Meniscal Repairs are performed on tears near the outer 1/3 of the meniscus where a good blood supply exists, or on large tears that would require a near-total resection. The torn portion of the meniscus is repaired by using either sutures or absorbable fixation devices. These devices include arrows, barbs, staples, or tacks that join the torn edges of the meniscus so they can heal.

Partial Resection is for tears located in the inner 2/3 of the meniscus where there is no blood supply. The goal is to stabilize the rim of the meniscus by removing as little of the inner meniscus as possible. Only the torn part of the meniscus is removed. If the meniscus remains mostly intact with only the inner portion removed, the patient usually does well and does not develop early arthritis.

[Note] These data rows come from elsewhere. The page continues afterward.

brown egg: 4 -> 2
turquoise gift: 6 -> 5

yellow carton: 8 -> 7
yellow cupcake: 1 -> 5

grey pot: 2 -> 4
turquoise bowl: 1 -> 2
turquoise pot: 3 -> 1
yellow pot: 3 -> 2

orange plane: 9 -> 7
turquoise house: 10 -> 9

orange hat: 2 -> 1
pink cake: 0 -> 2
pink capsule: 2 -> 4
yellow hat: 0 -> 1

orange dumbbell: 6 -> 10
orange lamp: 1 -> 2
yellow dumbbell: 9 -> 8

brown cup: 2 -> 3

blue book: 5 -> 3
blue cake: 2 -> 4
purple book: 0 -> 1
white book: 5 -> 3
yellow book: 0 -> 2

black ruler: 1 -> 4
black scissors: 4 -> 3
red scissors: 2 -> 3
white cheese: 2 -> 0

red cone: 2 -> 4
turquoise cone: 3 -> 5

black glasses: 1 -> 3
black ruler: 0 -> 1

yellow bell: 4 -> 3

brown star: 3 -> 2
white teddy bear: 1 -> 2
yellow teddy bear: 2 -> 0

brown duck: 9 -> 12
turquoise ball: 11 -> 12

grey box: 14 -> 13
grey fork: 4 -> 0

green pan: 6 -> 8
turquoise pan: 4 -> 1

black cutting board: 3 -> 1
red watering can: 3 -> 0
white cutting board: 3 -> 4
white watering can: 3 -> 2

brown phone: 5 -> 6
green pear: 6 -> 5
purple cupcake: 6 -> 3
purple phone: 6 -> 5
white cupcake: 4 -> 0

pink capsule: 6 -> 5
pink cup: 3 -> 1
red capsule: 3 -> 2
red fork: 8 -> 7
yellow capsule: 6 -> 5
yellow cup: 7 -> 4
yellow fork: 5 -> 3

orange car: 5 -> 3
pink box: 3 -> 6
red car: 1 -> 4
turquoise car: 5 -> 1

Complete Resection of the damaged meniscus is performed if absolutely necessary. Removal of the entire meniscus frequently leads to the development of arthritis. To prevent this, meniscus replacement surgery is done following a complete meniscus resection. The replacement can be done either with a collagen meniscus implant or a meniscal transplant from a donor.

Post-operatively, brace and crutches may be needed. Recovery time depends on number of factors, including the severity of the meniscus tear. Full recovery from surgery may take 4 to 12 weeks, depending on the type of procedure performed. Physiotherapy is needed for a good functional outcome.

To lower the risks of a meniscus injury requires regular exercises to keep the leg muscles strong, maintain flexibility, warm up before sports activities, adequate rest in between workout to prevent muscle fatigue, wear shoes with adequate support and fit correctly and never abruptly increase the intensity of workout.